[Form 4] Origin Materials, Inc. Insider Trading Activity
Origin Materials, Inc. (ORGN) director John Hickox reported the acquisition of 36,155 shares of Common Stock on 09/30/2025. These shares represent restricted stock units (RSUs) granted in lieu of cash compensation for the quarter ended September 30, 2025, calculated using the closing price of $0.5186 on that date. Each RSU converts to one share and the RSUs were fully vested at grant, but the reporting person elected to defer receipt to a future date. After the reported transaction, Hickox beneficially owns 836,156 shares. The Form 4 was signed on 10/01/2025 by an attorney-in-fact.
- 36,155 RSUs granted representing compensation rather than cash, aligning director pay with shareholder interest
- RSUs fully vested at grant, giving the reporting person an immediate contingent right to shares
- Beneficial ownership disclosed: reporting person holds 836,156 shares following the transaction
- Issuance of 36,155 shares increases outstanding share count and may cause dilution (amount disclosed in filing)
Insights
TL;DR: Routine director RSU election increases insider ownership by 36,155 shares; non-cash compensation converted and deferred.
The filing documents a standard non-employee director compensation election where 36,155 RSUs were received in lieu of cash and are fully vested at grant.

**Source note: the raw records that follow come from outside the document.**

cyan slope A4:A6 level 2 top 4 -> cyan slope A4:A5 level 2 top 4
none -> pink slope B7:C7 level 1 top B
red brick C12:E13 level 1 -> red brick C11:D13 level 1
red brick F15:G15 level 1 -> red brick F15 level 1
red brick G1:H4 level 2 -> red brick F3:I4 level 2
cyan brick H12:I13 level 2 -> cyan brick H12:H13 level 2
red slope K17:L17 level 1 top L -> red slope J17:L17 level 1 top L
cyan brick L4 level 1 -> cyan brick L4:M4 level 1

The grant price used was the closing share price of $0.5186 on 09/30/2025. The reporting person elected to defer delivery of the underlying shares, so immediate share count impact is through beneficial ownership reporting (836,156 shares). This is a customary governance and compensation event with limited immediate market impact.

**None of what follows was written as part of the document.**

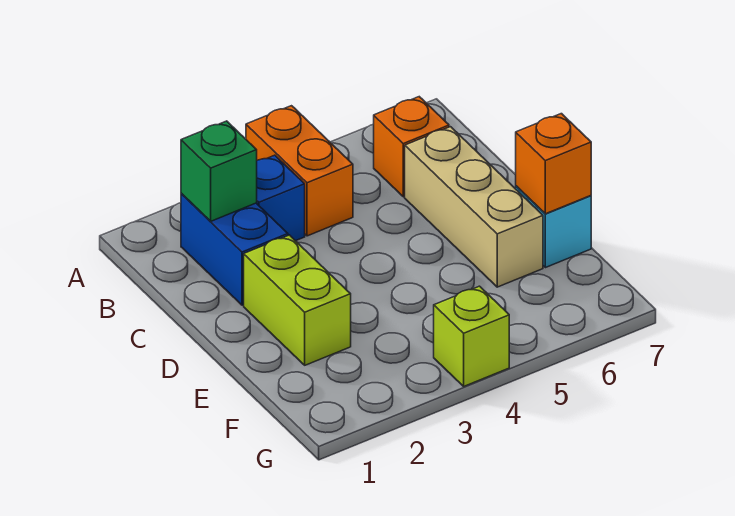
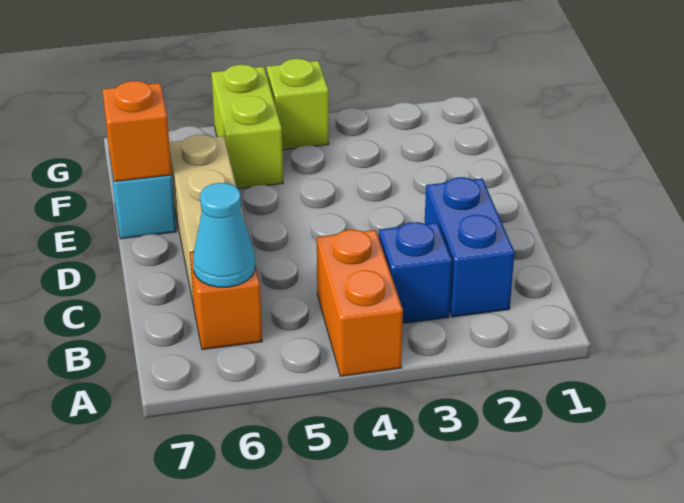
green brick B2 level 2 -> none
none -> cyan cone B6 level 2
lime brick D2:E2 level 1 -> lime brick F5:G5 level 1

TL;DR: Compensation election follows policy; vested RSUs deferred, reflecting standard director compensation mechanics.
The disclosure indicates the issuer's Amended and Restated Non-Employee Director Compensation Policy was used to convert cash fees to RSUs. The RSUs are described as fully vested upon grant but subject to a Deferral Election Form, which delays share issuance while recording beneficial ownership. The Form 4 is properly executed and signed by an attorney-in-fact, consistent with procedural norms for insider reporting.